Continuing along, we went to the Alte Nationalgalerie, another bizarrely laid out museum (this is becoming a theme here). This time, the actual museum was a rectangle (for the most part), but the galleries were difficult to navigate and dark. On the first floor we found one tiny room that was not renovated with the rest of the museum. It was meant to show how the museum used to look (which is better than it looks now). This floor was somewhat dull, with tons of dark pieces. I did like some of the works by Adolph Menzel, but nothing was that great. Upstairs we wandered through some more German art and some French paintings as well. On the upper floor we found Romanticism and the Dusseldorf School which turned out some pleasant paintings which I enjoyed. These focused on light and color and were mainly landscapes with a few cityscapes thrown into the mix.
Finally we went to the Bode-Museum which houses the Sculpture Collection, Museum of Byzantine Art, Numismatic Collection and Works from the Gemäldegaleria. The building was newly redone and probably the best space of all the museums. It had a room with a large dome and one with a small dome; these were connected by a room dubbed the “basilica.” Around the sides were wings with more galleries. I didn’t love the collection. It was mostly religious art: Baroque, Renaissance, Romanticism, and Byzantine. I did like how some of the altars were displayed – on metal stands about four feet in the air allowing the viewer to walk around them. They had a few other interesting pieces and the store was well stocked. There was also a coin collection in some of the upstairs galleries. Even though the building was newly redone, the floor plan was a bit confusing and it was difficult to walk around the museum without having to retrace your steps through certain rooms.
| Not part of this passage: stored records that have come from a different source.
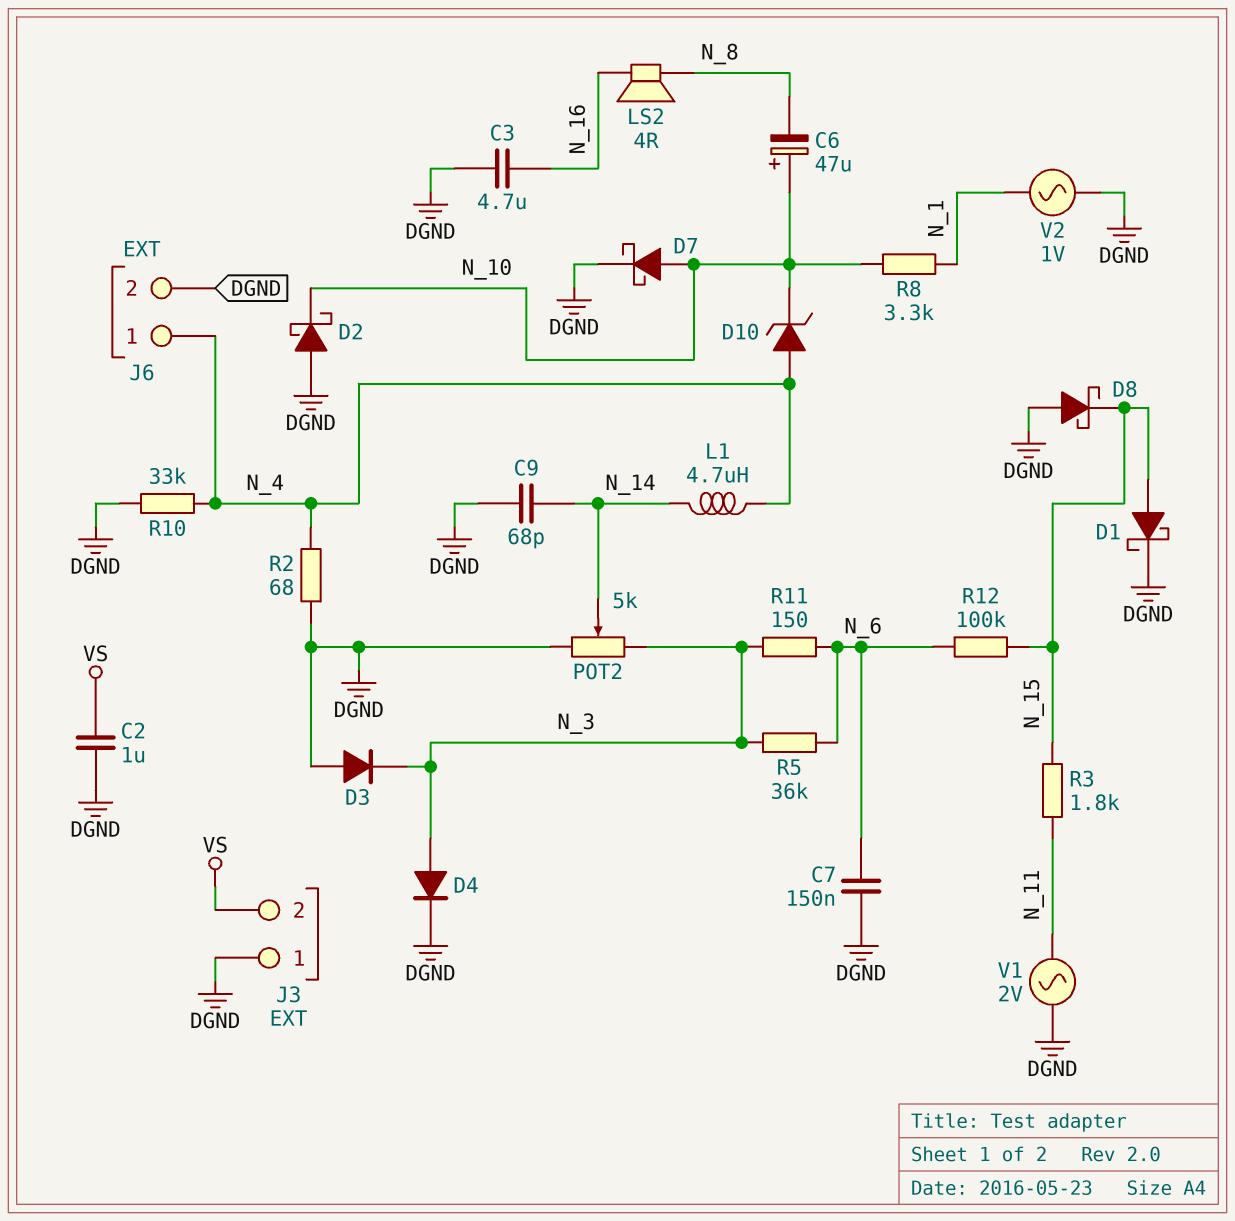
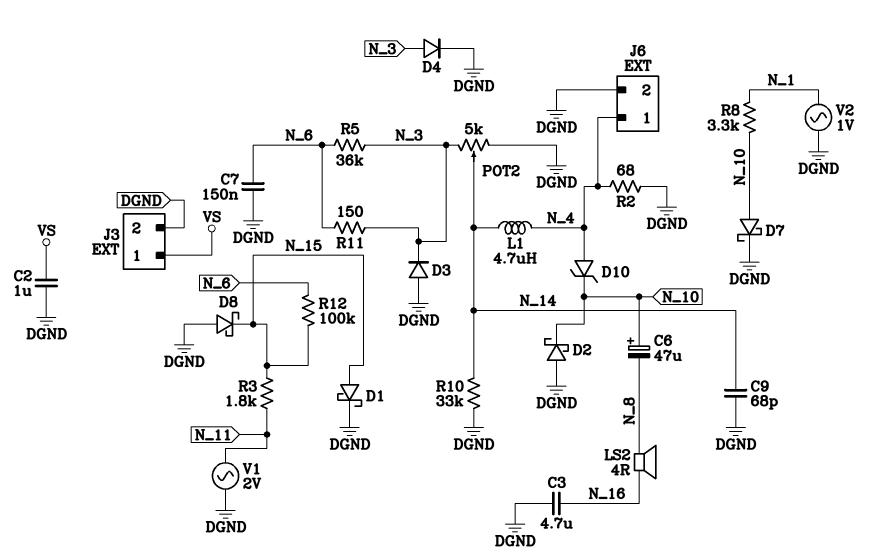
J3 pin 1: DGND -> VS
J3 pin 2: VS -> DGND
R10: 33k (DGND, N_4) -> 33k (DGND, N_14)

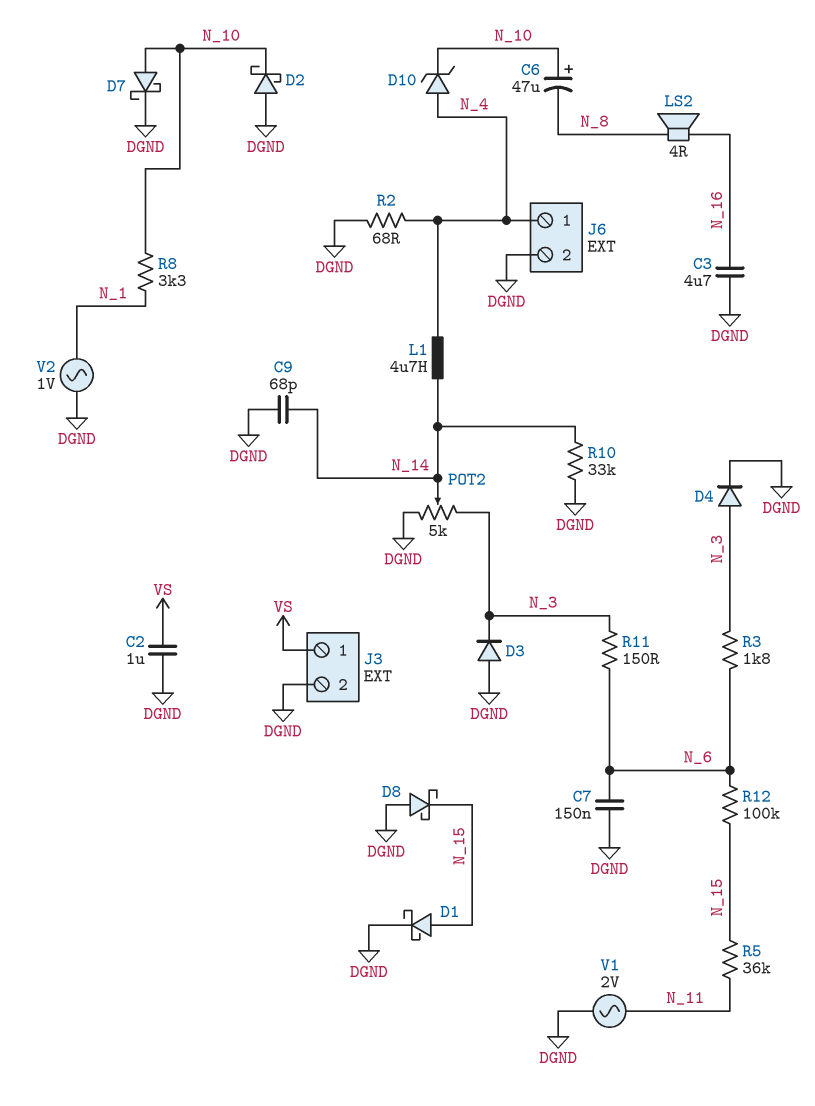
R3: 1.8k (N_11, N_15) -> 1.8k (N_3, N_6)
R5: 36k (N_3, N_6) -> 36k (N_11, N_15)

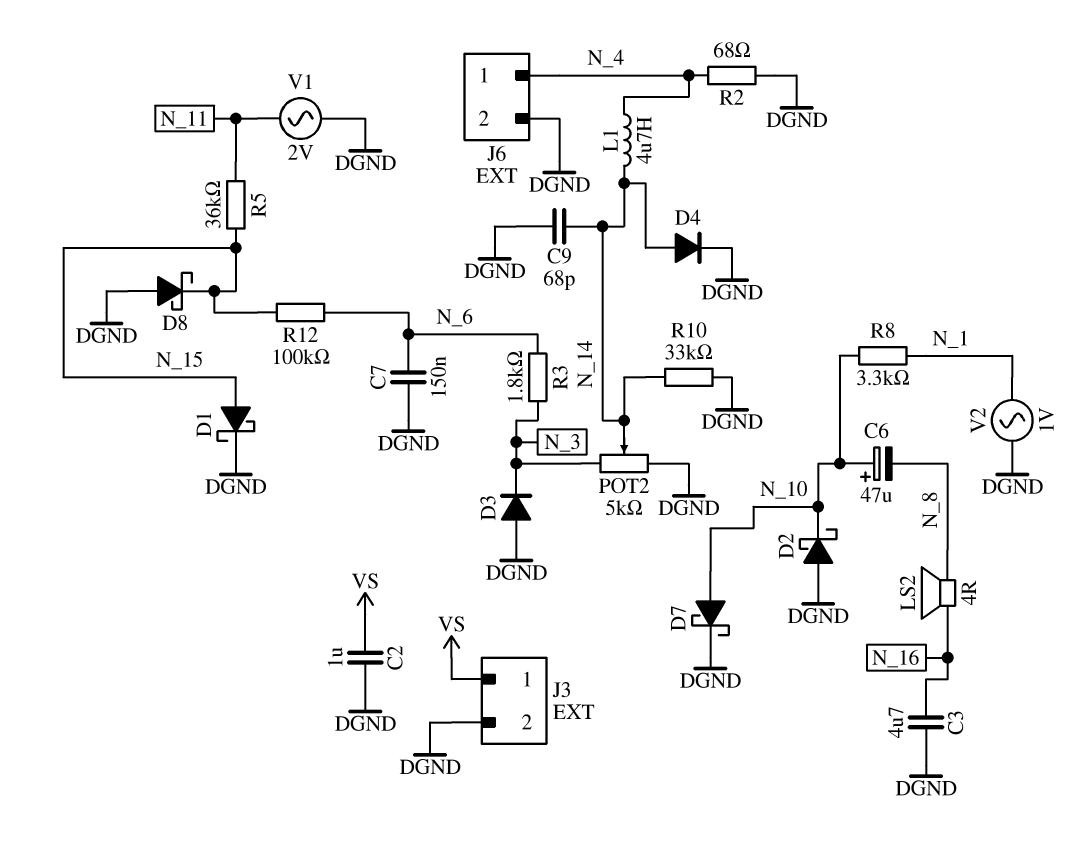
D4: diode (A N_3, K DGND) -> diode (A N_14, K DGND)
D10: zener (A N_4, K N_10) -> none
R11: 150 (N_3, N_6) -> none

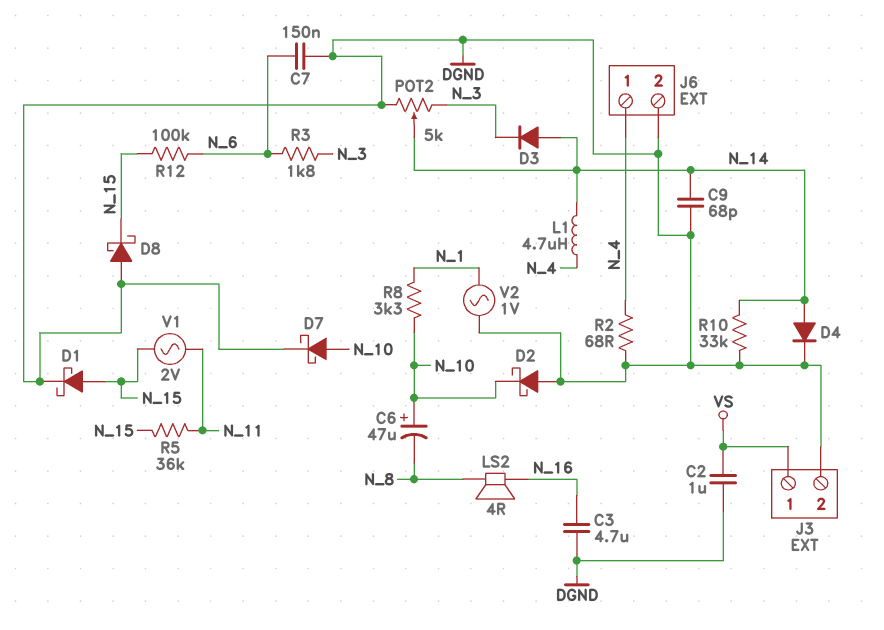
D3: diode (A DGND, K N_3) -> diode (A N_14, K N_3)
V1: AC 2V (DGND, N_11) -> AC 2V (N_11, N_15)

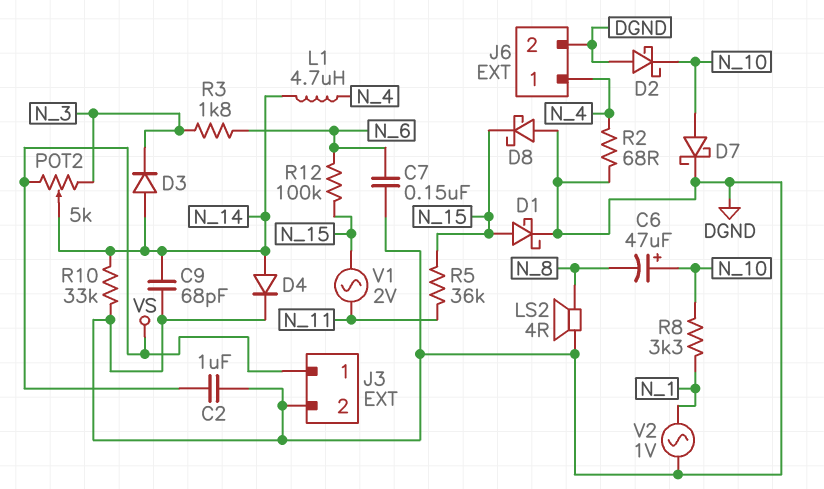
C3: 4.7uF (DGND, N_16) -> none
LS2: speaker 4R (N_8, N_16) -> speaker 4R (DGND, N_8)
POT2: 5k (DGND, N_3, wiper N_14) -> 5k (N_3, VS, wiper N_14)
We were allowed to take pictures (without using a flash-light) in all of the museums. In the Pergamon, we could bring our bags in and no one said anything to us. At the Altes Museum we were allowed to bring bags in, but not water, and the bags had to be in front of us (not on my shoulder, but across my chest). As we were leaving, a girl was getting yelled at for trying to bring a tote on her shoulder. She then checked it, but brought her water bottle with her. The guard sent her back to the coat check once again. I should also point out that she spoke German and still wasn’t getting it….oye. In the Alte nationalgalerie we had to check everything and by the time we got to the Bode-Museum we decided to just check it and not bother with the crazies guarding the museum. At the Pergamon, we were stopped at the exit and asked to fill out a survey. The girl (about our age) asked questions in English about our experience at the museum and in Berlin. She typed the answers into a blackberry, which I thought was nifty.